The Income Tax Appellate Tribunal (ITAT), Chennai, allowed the appeal of the assessee for Assessment Year 2015-16 and held that the indexed cost of construction must be considered while computing capital gains where the details of the building form part of the registered sale deed and its annexures.

The assessee had sold an immovable property situated at Karaikudi during the financial year 2014-15 for a consideration of Rs.1,05,00,000 under a registered sale deed dated 05.05.2014. Based on information regarding the sale transaction, proceedings were initiated under Sections 148A and 148 of the Income-tax Act, 1961. Since the assessee was unaware of the proceedings, no response was filed to the notice issued under Section 148A(b). Subsequently, the assessee filed a return of income declaring a Long-Term Capital Loss (LTCL) of Rs.40,91,872 after claiming indexed cost of acquisition of land and indexed cost of construction of the building situated on the land.

During reassessment proceedings, the Assessing Officer (AO) observed that the assessee had not furnished the sale deed or documentary evidence supporting the claimed cost of acquisition and cost of construction. Consequently, the AO rejected the computation of long-term capital loss and treated the entire sale consideration of Rs.1,05,00,000 as Short-Term Capital Gain (STCG), making an addition of the same amount.

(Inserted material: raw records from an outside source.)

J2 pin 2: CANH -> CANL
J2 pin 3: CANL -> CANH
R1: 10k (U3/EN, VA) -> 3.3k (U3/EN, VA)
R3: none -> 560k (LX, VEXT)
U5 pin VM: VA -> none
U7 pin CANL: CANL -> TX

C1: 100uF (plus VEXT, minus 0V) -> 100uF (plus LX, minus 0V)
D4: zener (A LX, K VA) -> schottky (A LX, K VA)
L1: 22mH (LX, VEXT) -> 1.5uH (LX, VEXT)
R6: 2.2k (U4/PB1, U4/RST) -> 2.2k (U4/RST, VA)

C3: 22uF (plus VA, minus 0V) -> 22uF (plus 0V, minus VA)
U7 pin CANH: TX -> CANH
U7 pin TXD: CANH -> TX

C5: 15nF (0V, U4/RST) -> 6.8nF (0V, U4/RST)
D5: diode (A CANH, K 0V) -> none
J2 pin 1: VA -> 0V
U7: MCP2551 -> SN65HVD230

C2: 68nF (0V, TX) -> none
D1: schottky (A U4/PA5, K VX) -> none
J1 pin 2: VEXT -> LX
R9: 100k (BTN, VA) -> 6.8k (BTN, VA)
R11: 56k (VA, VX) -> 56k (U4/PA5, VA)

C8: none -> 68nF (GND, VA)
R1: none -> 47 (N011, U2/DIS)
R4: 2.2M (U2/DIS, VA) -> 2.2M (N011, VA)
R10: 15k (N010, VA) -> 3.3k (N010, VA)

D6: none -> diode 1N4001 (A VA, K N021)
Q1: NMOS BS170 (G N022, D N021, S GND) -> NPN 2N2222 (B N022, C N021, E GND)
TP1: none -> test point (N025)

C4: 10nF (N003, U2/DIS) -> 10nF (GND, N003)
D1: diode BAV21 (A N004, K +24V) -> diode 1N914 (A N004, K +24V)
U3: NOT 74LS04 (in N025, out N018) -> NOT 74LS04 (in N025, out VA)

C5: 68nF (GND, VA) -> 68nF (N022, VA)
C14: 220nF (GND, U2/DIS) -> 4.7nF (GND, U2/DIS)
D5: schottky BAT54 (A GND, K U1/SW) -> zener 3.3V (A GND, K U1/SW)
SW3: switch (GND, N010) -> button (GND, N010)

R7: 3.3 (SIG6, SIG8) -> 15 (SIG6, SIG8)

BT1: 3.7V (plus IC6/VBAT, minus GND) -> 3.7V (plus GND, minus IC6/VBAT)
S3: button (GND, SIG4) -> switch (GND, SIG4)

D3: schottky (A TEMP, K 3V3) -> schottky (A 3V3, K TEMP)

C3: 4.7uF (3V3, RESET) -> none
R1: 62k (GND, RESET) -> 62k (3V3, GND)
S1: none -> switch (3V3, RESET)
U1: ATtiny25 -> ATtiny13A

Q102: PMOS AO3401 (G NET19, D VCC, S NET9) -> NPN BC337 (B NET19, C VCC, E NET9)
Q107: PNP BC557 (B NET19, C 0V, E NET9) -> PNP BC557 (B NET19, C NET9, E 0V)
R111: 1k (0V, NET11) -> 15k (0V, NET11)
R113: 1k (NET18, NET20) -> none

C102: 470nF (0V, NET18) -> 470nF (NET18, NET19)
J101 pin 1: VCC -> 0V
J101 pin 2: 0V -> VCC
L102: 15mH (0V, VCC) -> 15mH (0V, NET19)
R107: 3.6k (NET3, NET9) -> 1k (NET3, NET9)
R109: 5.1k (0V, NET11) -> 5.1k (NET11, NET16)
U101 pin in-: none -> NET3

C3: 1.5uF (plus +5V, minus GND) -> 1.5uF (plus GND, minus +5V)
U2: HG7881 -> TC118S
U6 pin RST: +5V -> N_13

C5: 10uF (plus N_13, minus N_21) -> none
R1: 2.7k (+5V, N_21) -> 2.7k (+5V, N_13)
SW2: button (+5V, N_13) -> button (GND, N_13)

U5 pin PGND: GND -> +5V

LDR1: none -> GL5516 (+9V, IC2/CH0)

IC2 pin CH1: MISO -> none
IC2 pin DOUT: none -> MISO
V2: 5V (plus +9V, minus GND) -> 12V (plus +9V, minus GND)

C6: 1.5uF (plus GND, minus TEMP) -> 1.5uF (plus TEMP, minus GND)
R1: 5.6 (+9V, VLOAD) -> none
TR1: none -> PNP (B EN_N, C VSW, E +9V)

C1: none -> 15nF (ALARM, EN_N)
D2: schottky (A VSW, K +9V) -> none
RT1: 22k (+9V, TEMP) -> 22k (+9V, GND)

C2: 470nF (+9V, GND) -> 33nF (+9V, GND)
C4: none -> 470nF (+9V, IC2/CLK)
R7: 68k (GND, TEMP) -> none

On appeal, the Commissioner of Income Tax (Appeals) [CIT(A)] accepted that the purchase deeds and title documents were public documents and therefore could not be treated as additional evidence. The CIT(A) directed the AO to verify the purchase deeds and allow indexed cost of acquisition of land if found correct. However, the CIT(A) treated the details relating to the cost of construction as additional evidence and declined to admit them because no application under Rule 46A had been filed. As a result, the benefit of indexation on the cost of construction was denied.

Before the Tribunal, the assessee contended that no additional evidence had been furnished either before the CIT(A) or the Tribunal. It was submitted that the AO himself had obtained the registered sale deed from the Sub-Registrar, Karaikudi, during proceedings under Section 148A. The assessee further argued that Annexure 1-A formed an integral part of the registered sale deed and contained details of the building, including its age and value. According to the assessee, once the CIT(A) had accepted the sale deed as a public document, there was no justification for treating the details contained in Annexure 1-A as additional evidence.

The Tribunal examined the record and noted that the AO had indeed obtained the registered sale deed from the Sub-Registrar’s office, a fact recorded in the order passed under Section 148A(d). Therefore, the observation in the assessment order that the assessee had not furnished the sale deed was contrary to the material available on record.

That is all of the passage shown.